P. Jagatheeswari,¹S. Suresh Kumar,²and M. Mary Linda¹

Academic Editor: Hongyong Zhao

Received04 Apr 2014

Revised05 Sept 2014

Accepted07 Sept 2014

Published15 Oct 2014

Abstract

The fundamental and important preprocessing stage in image processing is the image contrast enhancement technique. Histogram equalization is an effective contrast enhancement technique. In this paper, a histogram equalization based technique called quadrant dynamic with automatic plateau limit histogram equalization (QDAPLHE) is introduced. In this method, a hybrid of dynamic and clipped histogram equalization methods are used to increase the brightness preservation and to reduce the overenhancement. Initially, the proposed QDAPLHE algorithm passes the input image through a median filter to remove the noises present in the image. Then the histogram of the filtered image is divided into four subhistograms while maintaining second separated point as the mean brightness. Then the clipping process is implemented by calculating automatically the plateau limit as the clipped level. The clipped portion of the histogram is modified to reduce the loss of image intensity value. Finally the clipped portion is redistributed uniformly to the entire dynamic range and the conventional histogram equalization is executed in each subhistogram independently. Based on the qualitative and the quantitative analysis, the QDAPLHE method outperforms some existing methods in literature.

1. Introduction

An important challenge in the field of digital image processing is contrast enhancement. Compared to the original image, contrast enhancement produces better image by changing the pixel intensities. Of the many techniques available for image contrast enhancement, histogram equalization (HE) is a widely used technique.

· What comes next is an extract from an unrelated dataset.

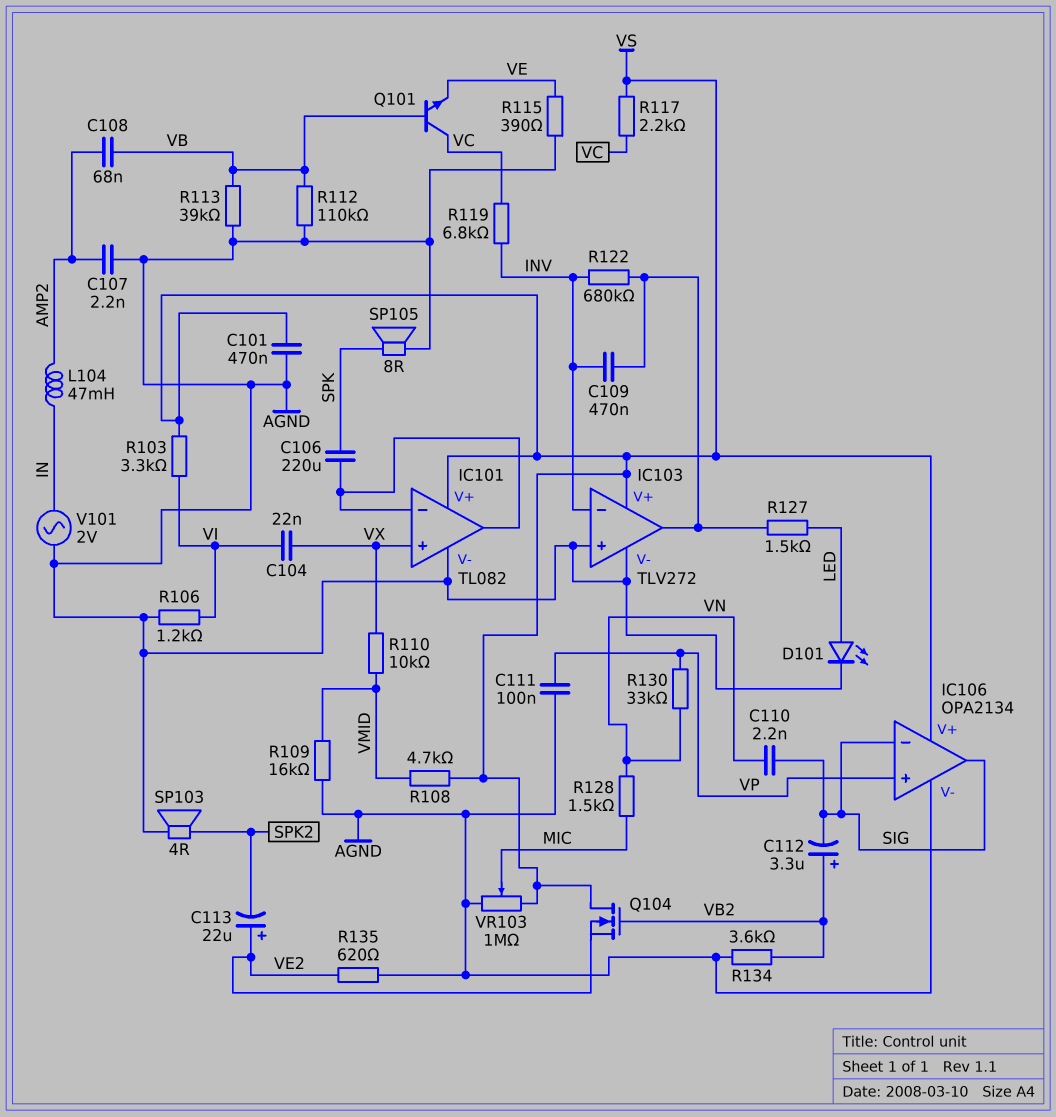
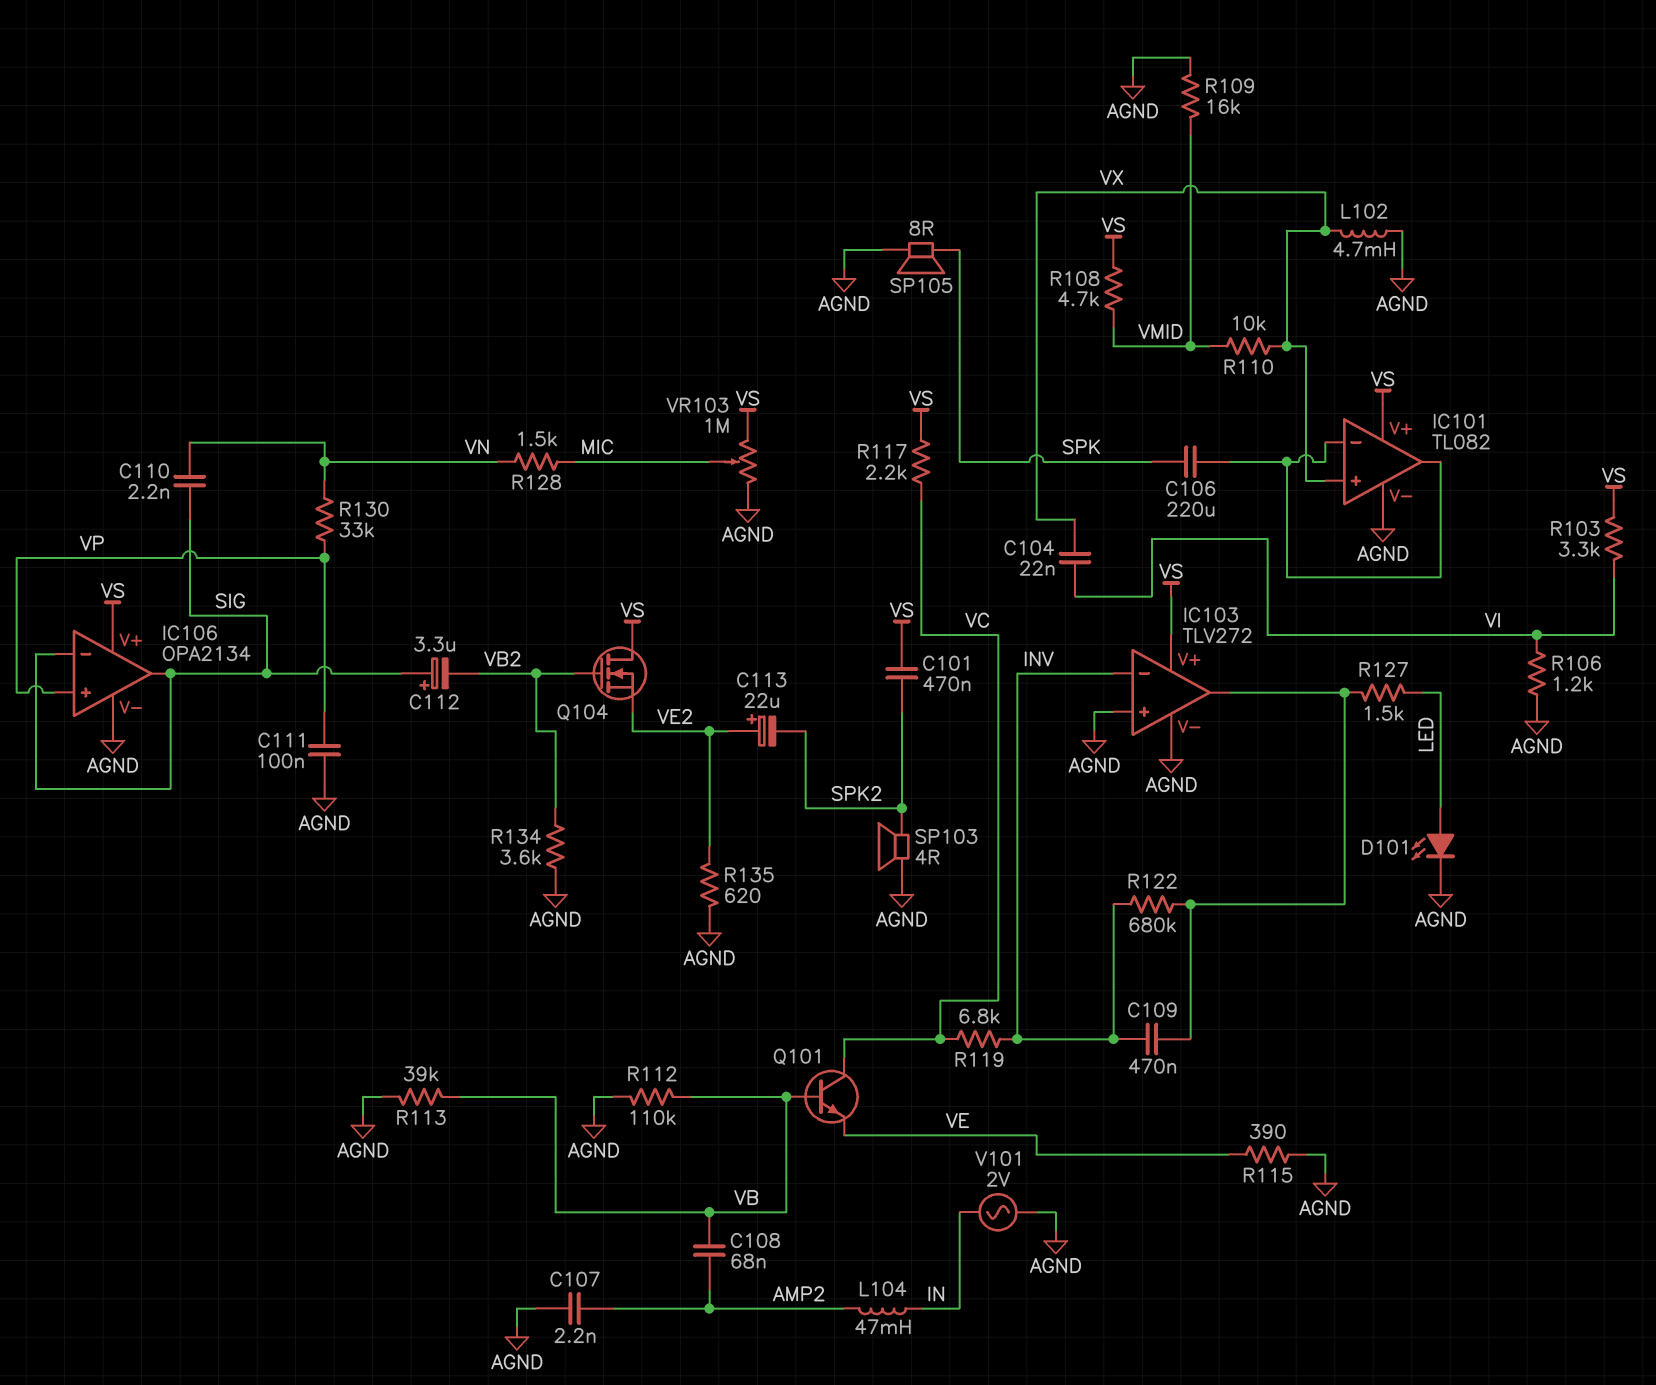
C101: 470nF (AGND, VS) -> 470nF (SPK2, VS)
C112: 3.3uF (plus VB2, minus SIG) -> 3.3uF (plus SIG, minus VB2)
L102: none -> 4.7mH (AGND, VX)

The fundamental idea of histogram equalization is to flatten the histogram and stretch the dynamic range of the gray levels by using the cumulative density function of the image. Nowadays, histogram equalization is applied in various applications such as medical image processing and radar image processing [1]. In histogram equalization, the brightness of an input image is significantly changed and causes undesirable artifacts. This is not suitable for some applications where brightness preservation is necessary. To overcome the aforementioned problem, several brightness preserving methods have been proposed [2–5].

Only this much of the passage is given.